JULY 18, 2005
NEWS ANALYSIS
By Francesca Di Meglio
How CEOs Would Handle Rove
The first MBA President gets advice from B-school experts on how to manage the controversy surrounding the leak of a CIA agent's identity Much has been made of the fact that George W. Bush is the first U.S. President to hold an MBA (Harvard Business School, class of '75). So how's this for a B-school management problem: You're the CEO. One of your most trusted and powerful subordinates has been implicated in an internal probe of leaking highly sensitive corporate secrets to the media.
This isn't culled from the textbooks: Bush's right-hand man, White House deputy chief of staff Karl Rove, has been publicly identified as someone who talked to a reporter about a CIA agent. The leak of that covert agent's identity is now the focus of a Special Prosecutor's criminal probe.

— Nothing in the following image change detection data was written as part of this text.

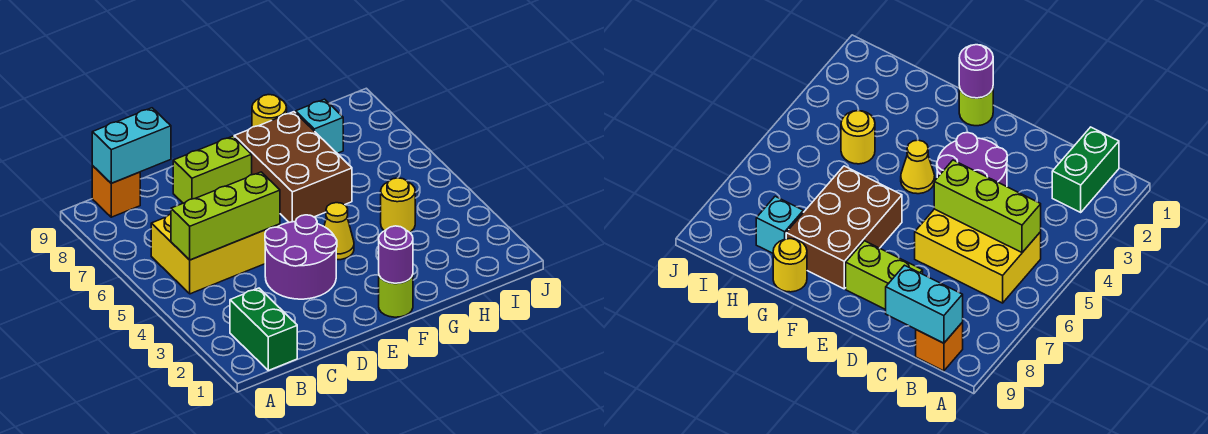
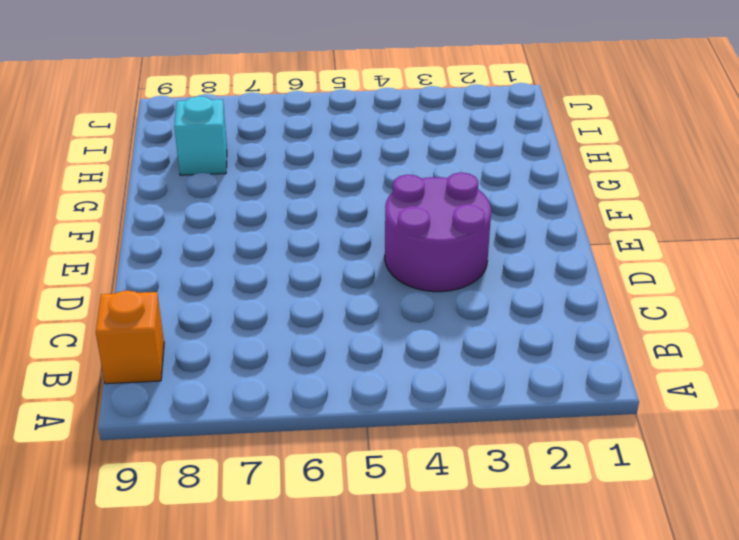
none -> green brick B1:B2 level 1
none -> yellow brick B5:D6 level 1
none -> lime brick D8:E8 level 1

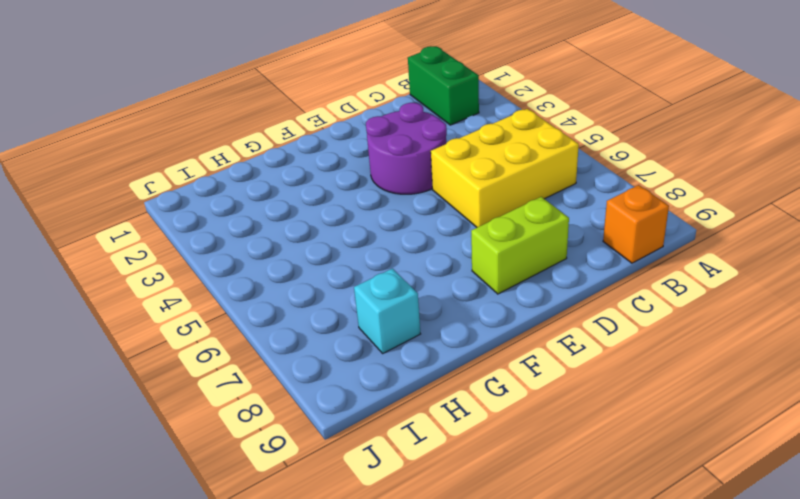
none -> lime round brick F1 level 1
none -> yellow cone F4 level 1
none -> brown brick F6:G8 level 1

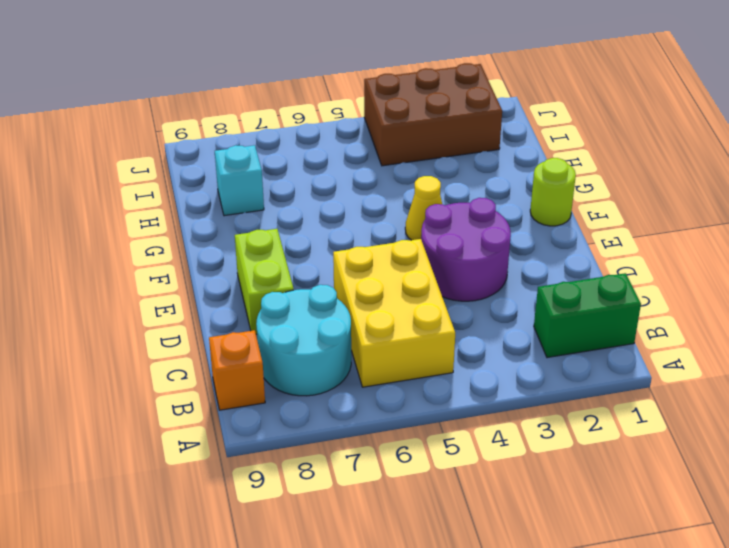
cyan round brick B7:C8 level 1 -> none
brown brick I2:J4 level 1 -> brown brick F6:G8 level 1
none -> yellow round brick G9 level 1
none -> yellow round brick H4 level 1
none -> lime brick B5:D5 level 2

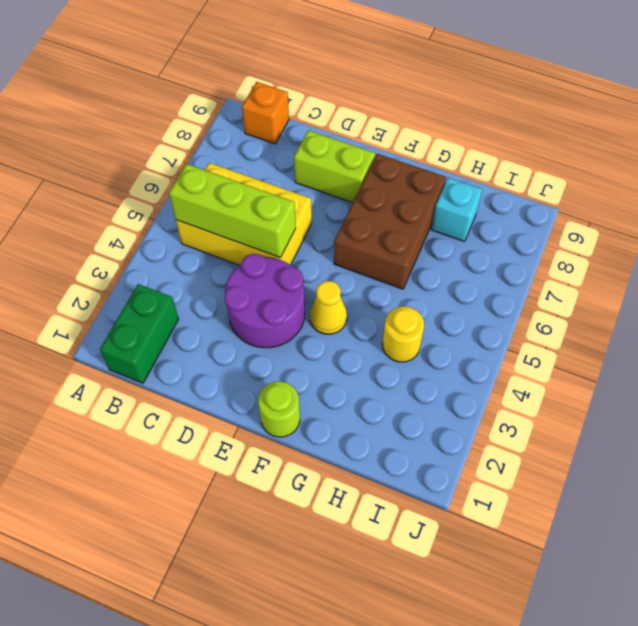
none -> yellow round brick G9 level 1
none -> cyan brick B9:C9 level 2
none -> purple round brick F1 level 2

After the White House and Rove initially claimed the latter had no involvement in the episode, the President's aide now says through his lawyer that he did talk to one reporter about the CIA agent but never revealed her identity.
NIXON ADMINISTRATION COMPARISONS. Perhaps it's time for the President to return to some crisis-management lessons he learned in B-school. Already, the White House appears to be breaking a cardinal rule, some B-school experts say. For starters, top management should find out exactly what happened and disclose as much information as possible, says Michael Useem, director of the Center for Leadership & Change Management at the Wharton School at the University of Pennsylvania in Philadelphia.
The idea is to get all damaging evidence out as quickly as possible, so the public -- and especially the media -- can parse the details and move on. It's what the Clinton White House tried to do with the pesky Whitewater scandal, with limited success.